Peonies at a Crime Scene @ Neon Heater
Peonies at a Crime Scene suggests vibrant red flowers on a bloodstain. A glimpse of a foreground item lost in the background. This show focuses on how the work of Melanie Parke, Peter Shear, and Julie Alexander challenge the hierarchy of seeing by subsuming the foreground, the element-to-be-focused-on, into the background. By deemphasizing the foreground, a cultural hierarchy of value is also challenged, opening our vision up to other ways of seeing and relating.
Melanie Parke does this with flower paintings that have such a riotous background that the flowers floats on, blends into and merges with the equally vibrant background of wild pattern.
Peter Shear makes abstract shapes that hold the same plane as the background or barely lie above it. The foreground and background are jig-sawed together. They are equals.
Julie Alexander pins scraps of fabric to the wall, where foreground and background are folded into each other and where the wall itself eventually becomes the background, part of the work rather than merely its context.

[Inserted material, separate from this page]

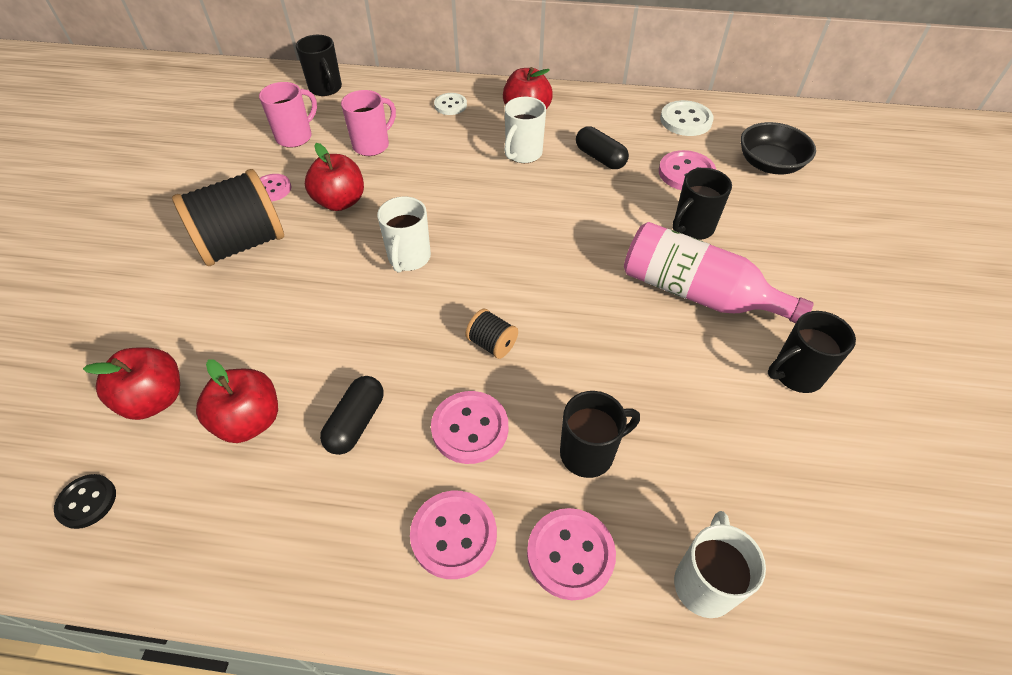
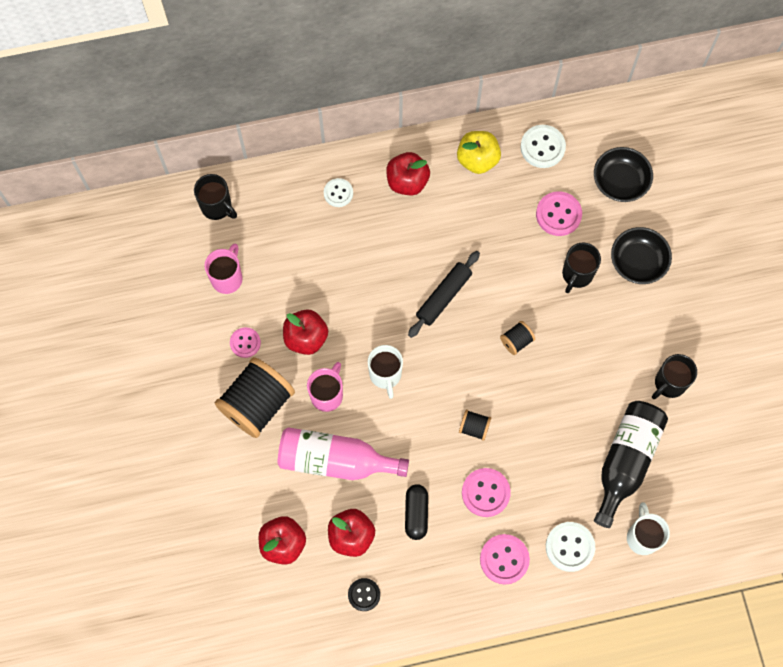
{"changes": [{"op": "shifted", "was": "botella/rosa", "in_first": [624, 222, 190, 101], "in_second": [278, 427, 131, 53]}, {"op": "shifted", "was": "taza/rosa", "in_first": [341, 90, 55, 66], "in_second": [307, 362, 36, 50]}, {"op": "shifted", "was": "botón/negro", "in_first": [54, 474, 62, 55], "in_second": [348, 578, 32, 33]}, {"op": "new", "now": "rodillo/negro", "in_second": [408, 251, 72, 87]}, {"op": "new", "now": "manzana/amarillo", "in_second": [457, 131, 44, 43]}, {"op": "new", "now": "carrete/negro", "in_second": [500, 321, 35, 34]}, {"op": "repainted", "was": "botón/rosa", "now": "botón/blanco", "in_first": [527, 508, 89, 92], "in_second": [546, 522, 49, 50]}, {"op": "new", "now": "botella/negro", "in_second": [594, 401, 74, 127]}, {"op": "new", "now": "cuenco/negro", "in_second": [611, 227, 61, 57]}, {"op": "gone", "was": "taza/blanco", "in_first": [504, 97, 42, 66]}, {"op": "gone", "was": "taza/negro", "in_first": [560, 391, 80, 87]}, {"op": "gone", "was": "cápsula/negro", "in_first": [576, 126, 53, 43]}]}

The foreground/background is further challenged by an installation where each artist has one painting installed on a fabric background. The fabric background wraps and drapes the painting and, in so doing, becomes the foreground. The painting is eaten by the background. The covering of the paintings downplay the art object’s primacy within its context. The relation between the object-painting and the fabric background—deliberately muddling the boundary between foreground, background—encourages a different kind of seeing.